This is the kind of thing we tend to associate with Fascist regimes like Pinochet’s in Chile, although according to blogs and news reports in the West the torture and murder of dissidents still happens today under the so-called ‘benevolent’ Middle East regimes. Look at this business of the ‘rendition’ of prisoners to be tortured in countries like Morocco and Syria in the aftermath of 9/11.

Anyway, in SHAIKH-DOWN the death of his landlord’s son is the ‘catalyst’ that links Eddy Laurence, the central British character, to the group of Arab revolutionaries. In my book the dissidents avenge the disappearance of a boy from Eddy’s bank by plotting to assassinate the Amir in his bedroom. In the real world this might not be so easy to bring off!

Q: So the island of BELAJ is meant to be the island of BAHRAIN?

No, Belaj is clearly imaginary. It’s situated off the coast of Ras al Khaimah, where no such island exists, and it’s shaped like a question mark, which no island of the Gulf is.
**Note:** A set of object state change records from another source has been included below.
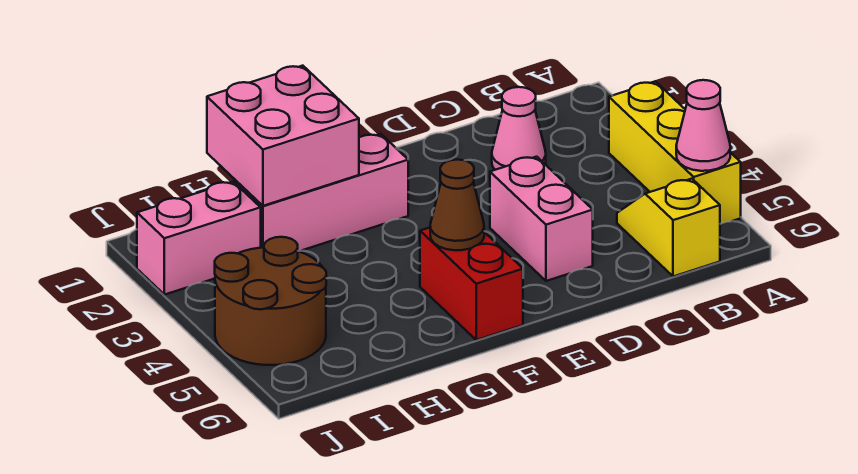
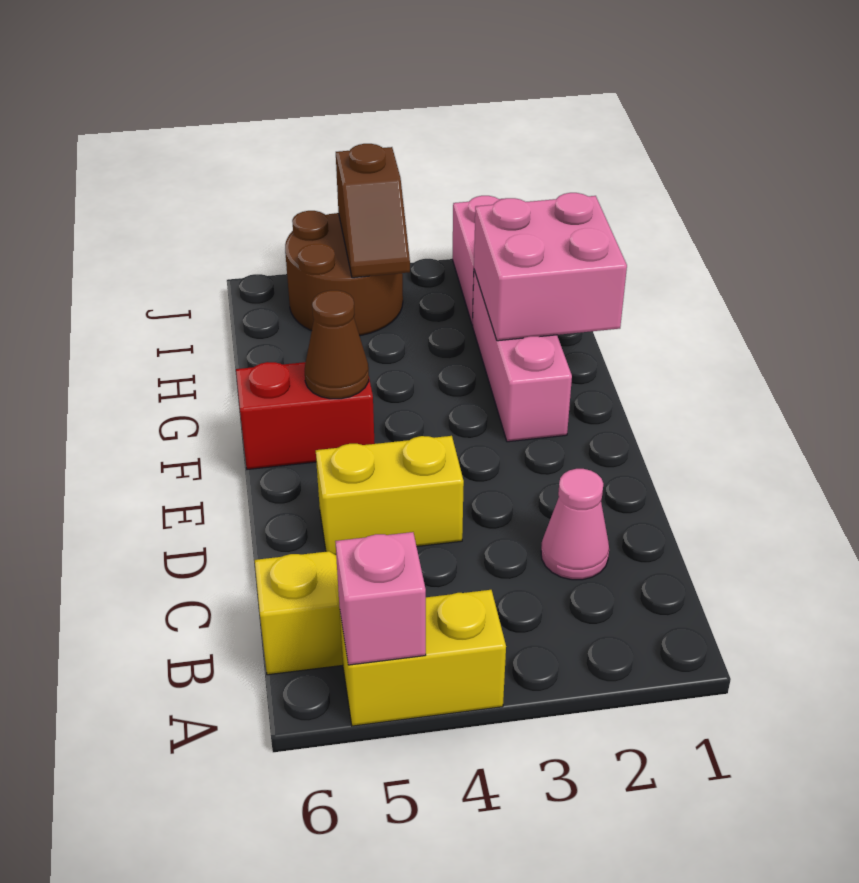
yellow brick A3:A5 level 1 -> yellow brick A4:A5 level 1
pink cone A5 level 2 -> pink brick A5 level 2
pink brick D4:D5 level 1 -> yellow brick D4:D5 level 1
none -> brown slope I4:J4 level 2 top J

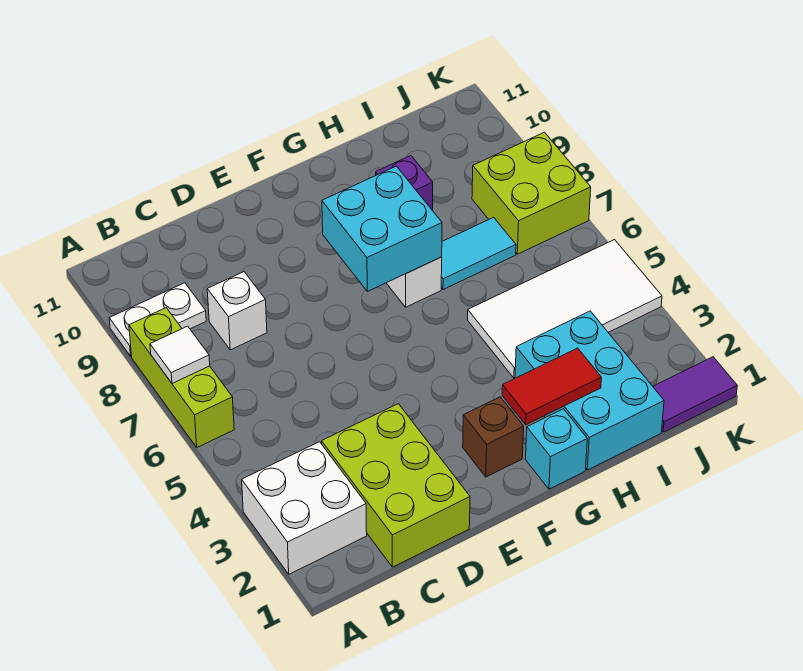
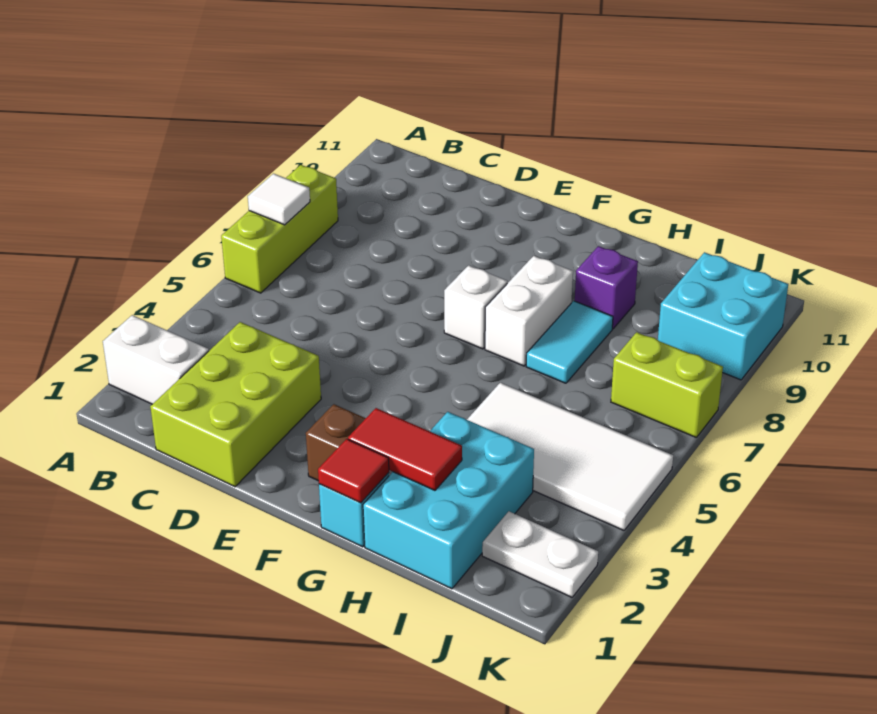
white brick A2:B3 level 1 -> white brick A2:B2 level 1
white plate A9:B9 level 1 -> white plate J2:K2 level 1
white brick C8 level 1 -> white brick F7 level 1
cyan brick F7:G8 level 2 -> cyan brick J9:K10 level 1
none -> red tile G1 level 2
cyan tile H7:I7 level 1 -> cyan tile H7:H8 level 1
purple tile J1:K1 level 1 -> none
lime brick J7:K8 level 1 -> lime brick J7:K7 level 1

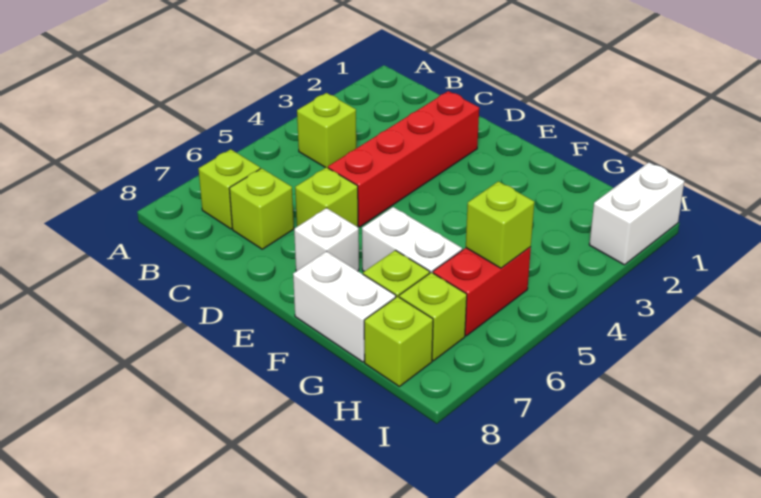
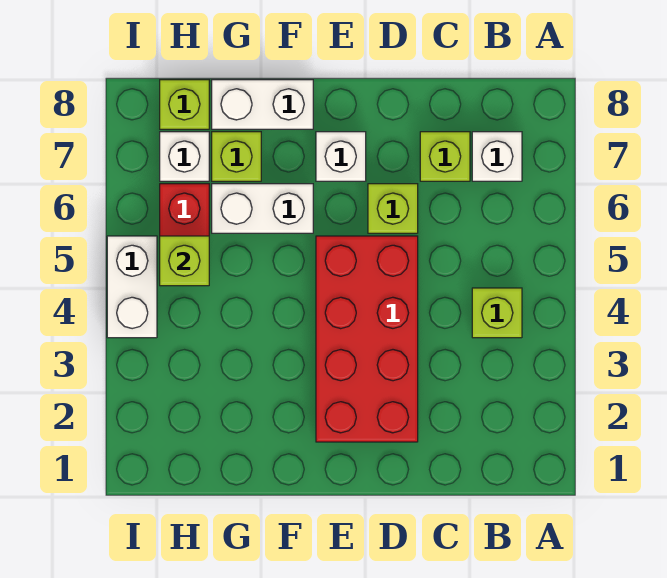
lime brick B7 level 1 -> white brick B7 level 1
red brick D2:D5 level 1 -> red brick D2:E5 level 1
lime brick H7 level 1 -> white brick H7 level 1
white brick I1:I2 level 1 -> white brick I4:I5 level 1

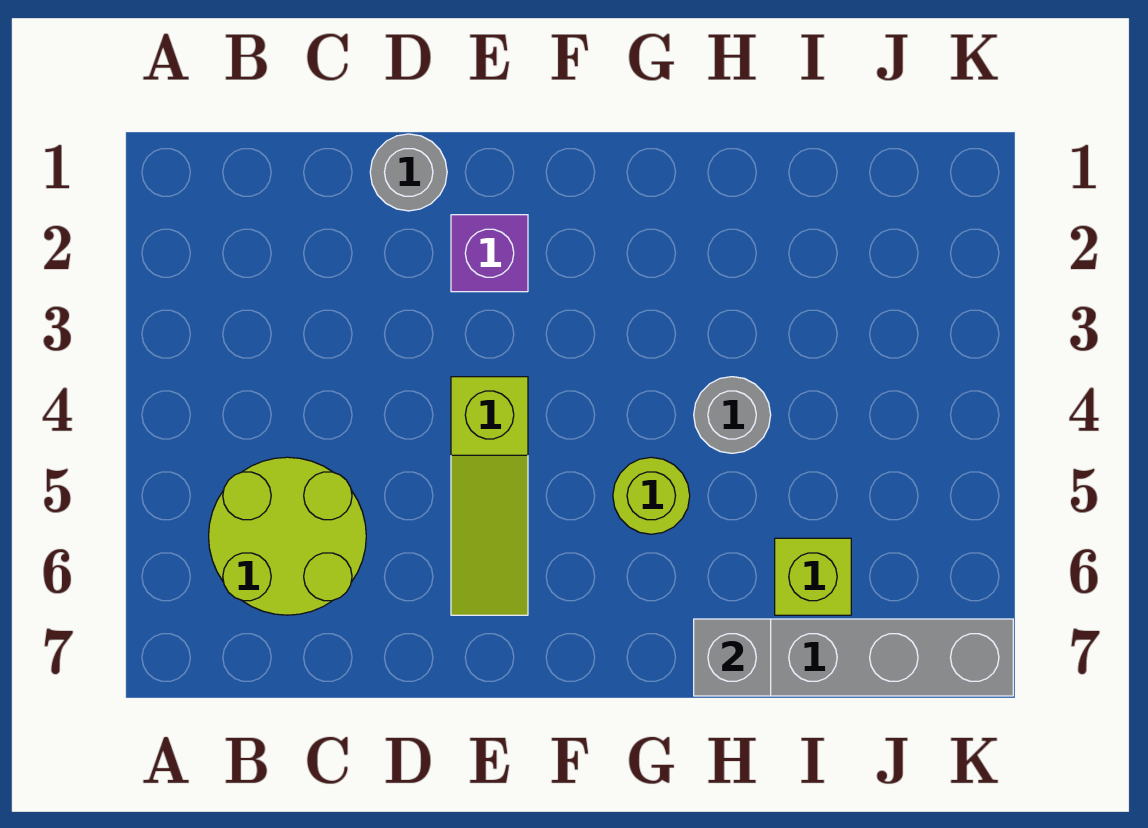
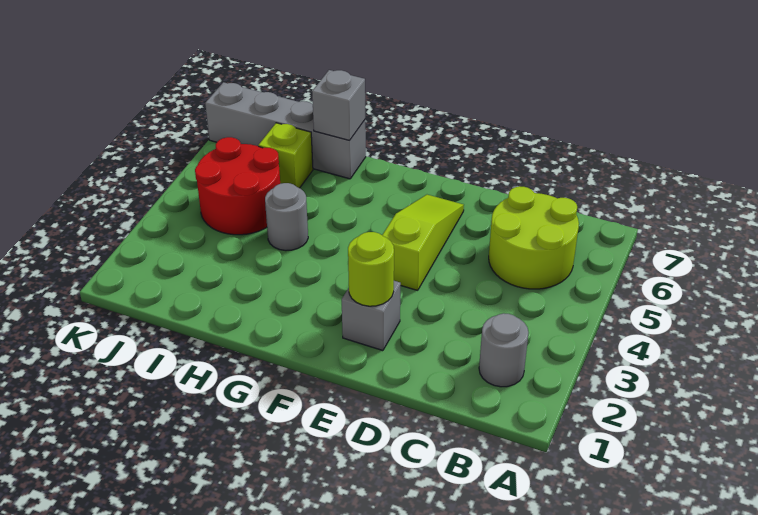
grey round brick D1 level 1 -> grey round brick B2 level 1
purple brick E2 level 1 -> grey brick E2 level 1
lime round brick G5 level 1 -> lime round brick E2 level 2
none -> red round brick I4:J5 level 1

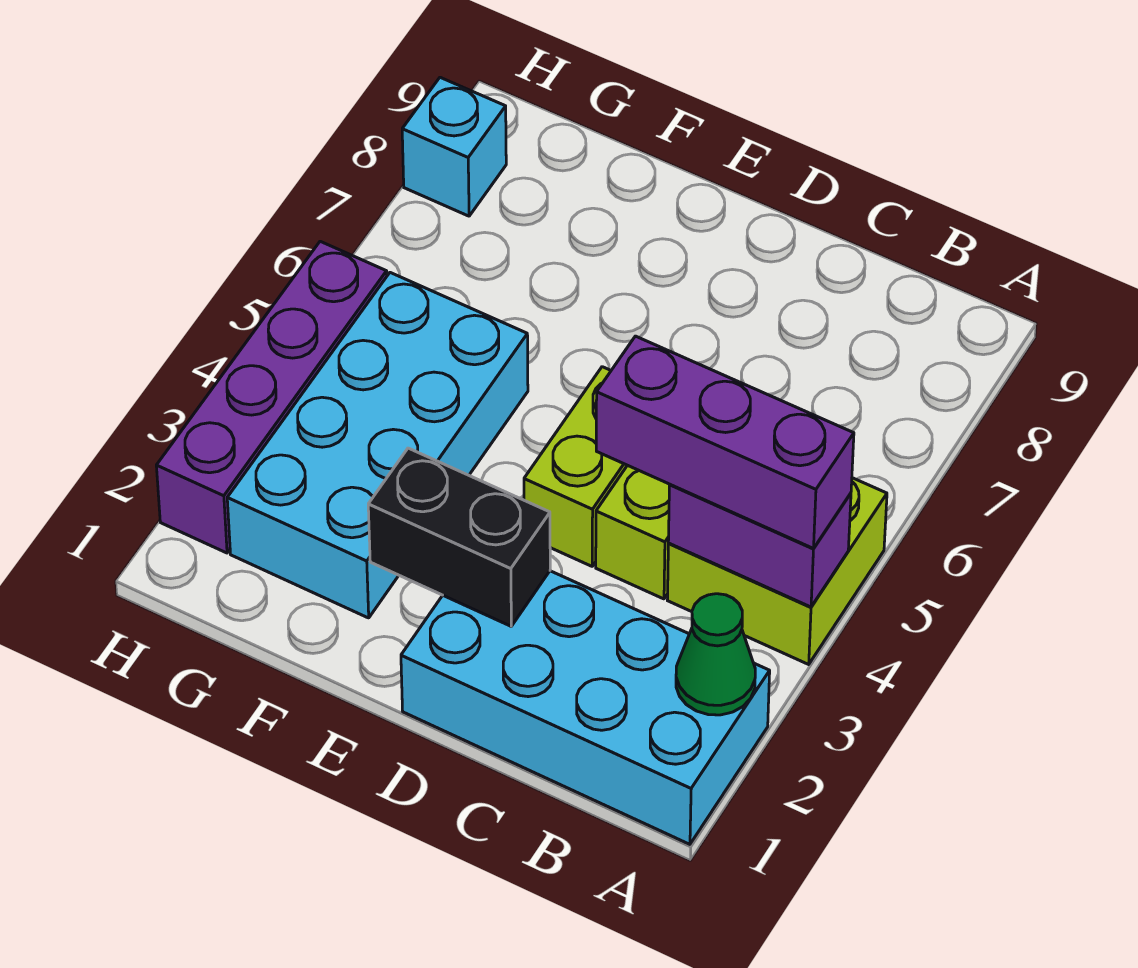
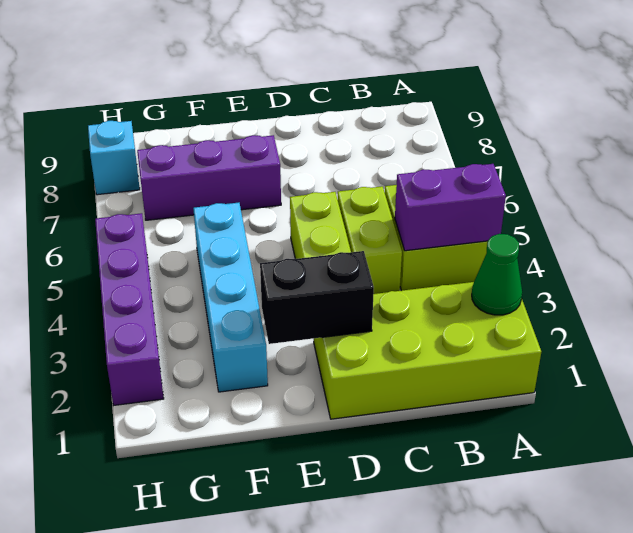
cyan brick A1:D2 level 1 -> lime brick A1:D2 level 1
purple brick A4:C4 level 3 -> purple brick E7:G7 level 1
cyan brick F2:G5 level 1 -> cyan brick F2:F5 level 1

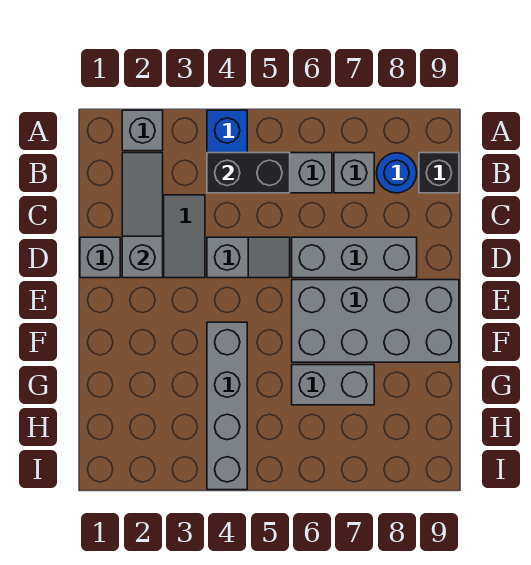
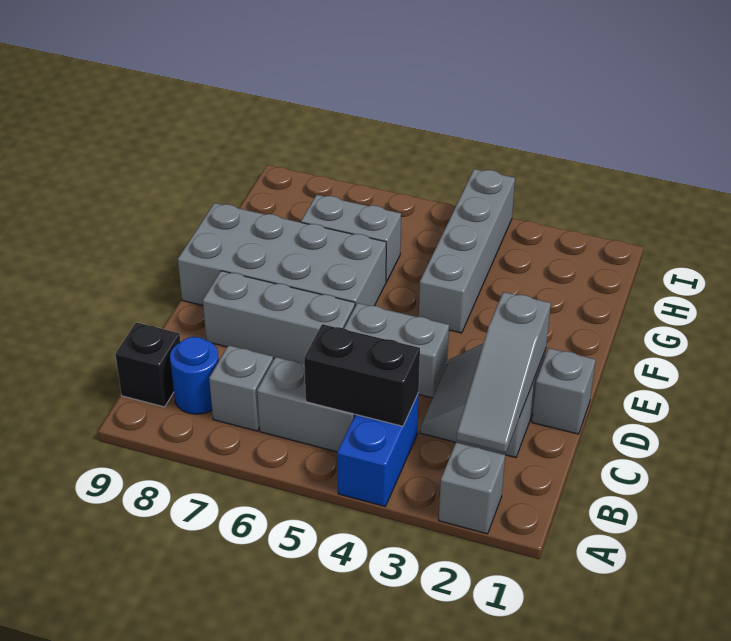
grey slope D4:D5 level 1 top 4 -> grey brick D4:D5 level 1

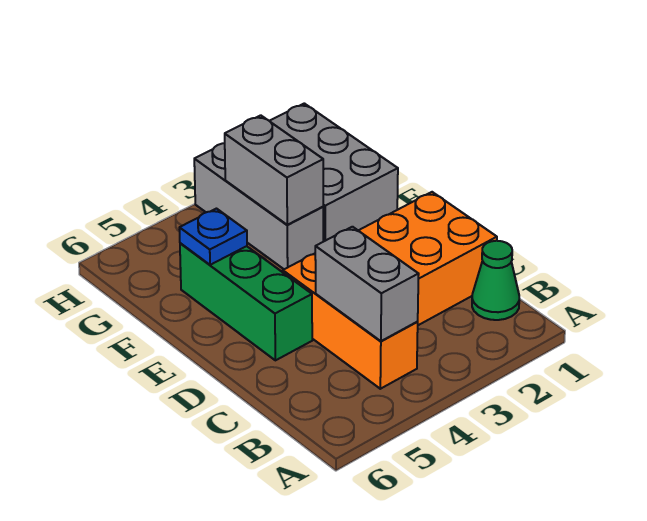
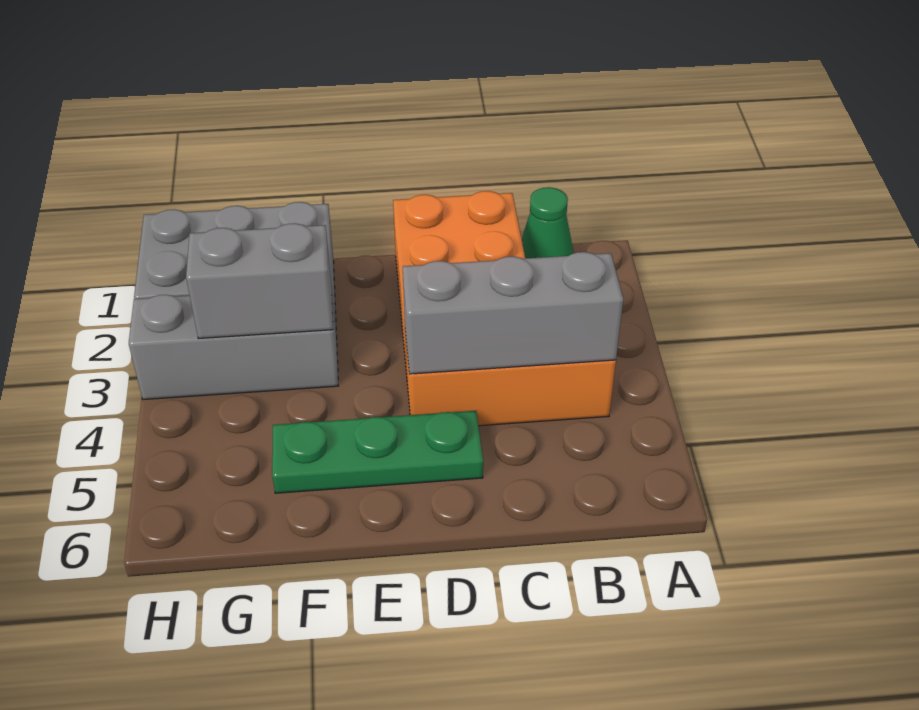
grey brick B4:C4 level 2 -> grey brick B4:D4 level 2
green brick D5:F5 level 1 -> green plate D5:F5 level 1
blue plate F5 level 2 -> none

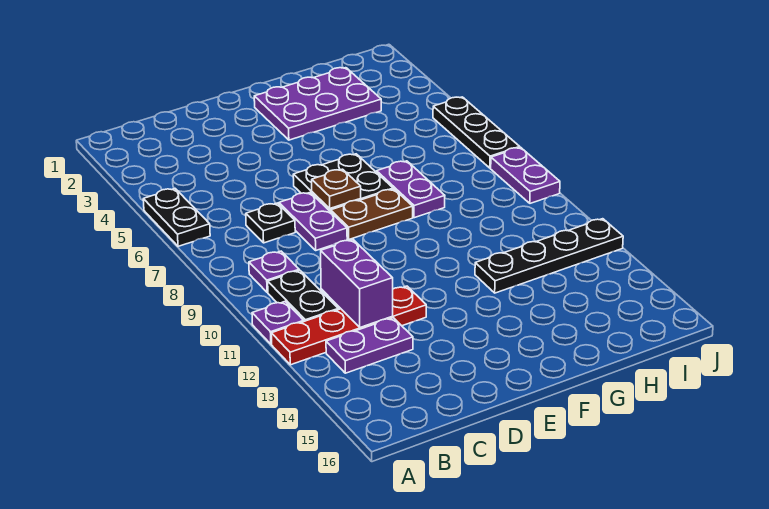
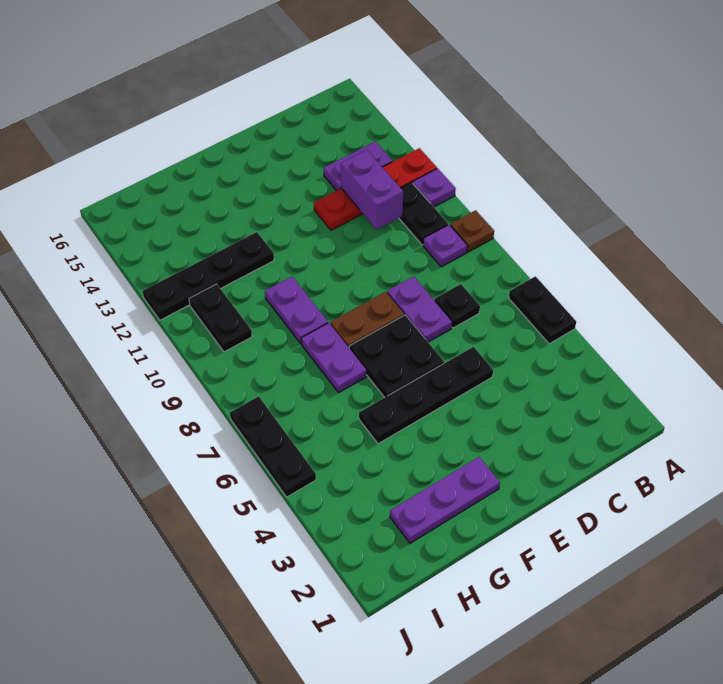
none -> black plate D5:G5 level 1
brown plate E7 level 2 -> brown plate A9 level 1
purple plate F2:H3 level 1 -> purple plate F2:H2 level 1
none -> black plate I10:I11 level 1
purple plate J8:J9 level 1 -> purple plate G9:G10 level 1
Belaj City, all landscaped boulevards and cutting-edge architecture, could be any city in the Gulf.

Q:What about the Amir of Belaj, Shaikh Khalid al-Khazi?

He’s tall, he’s thin, he’s totally ruthless and he has absolutely no sense of humour whereas the Amir of Bahrain, when I lived there, was short and round and jolly. I see Shaikh Khalid as a sort of Arabic version of Margaret Thatcher – not that she’s tall or especially thin, but she was certainly one tough lady and famously humourless. And somehow I doubt that she’s likely to appreciate the tribute!

Q:What about the Amir’s niece, Nayla Bahzoomi? She’s the only female Arab character in your book and you’ve shown her as an adulteress and worse.

Yes, she’s not what any self-respecting Arab woman is expected to be, but don’t forget she’s married to a lecherous drunk who, in the West anyway, might drive his wife to be unfaithful.

Q:You don’t consider this portrait as an insult to Muslim women?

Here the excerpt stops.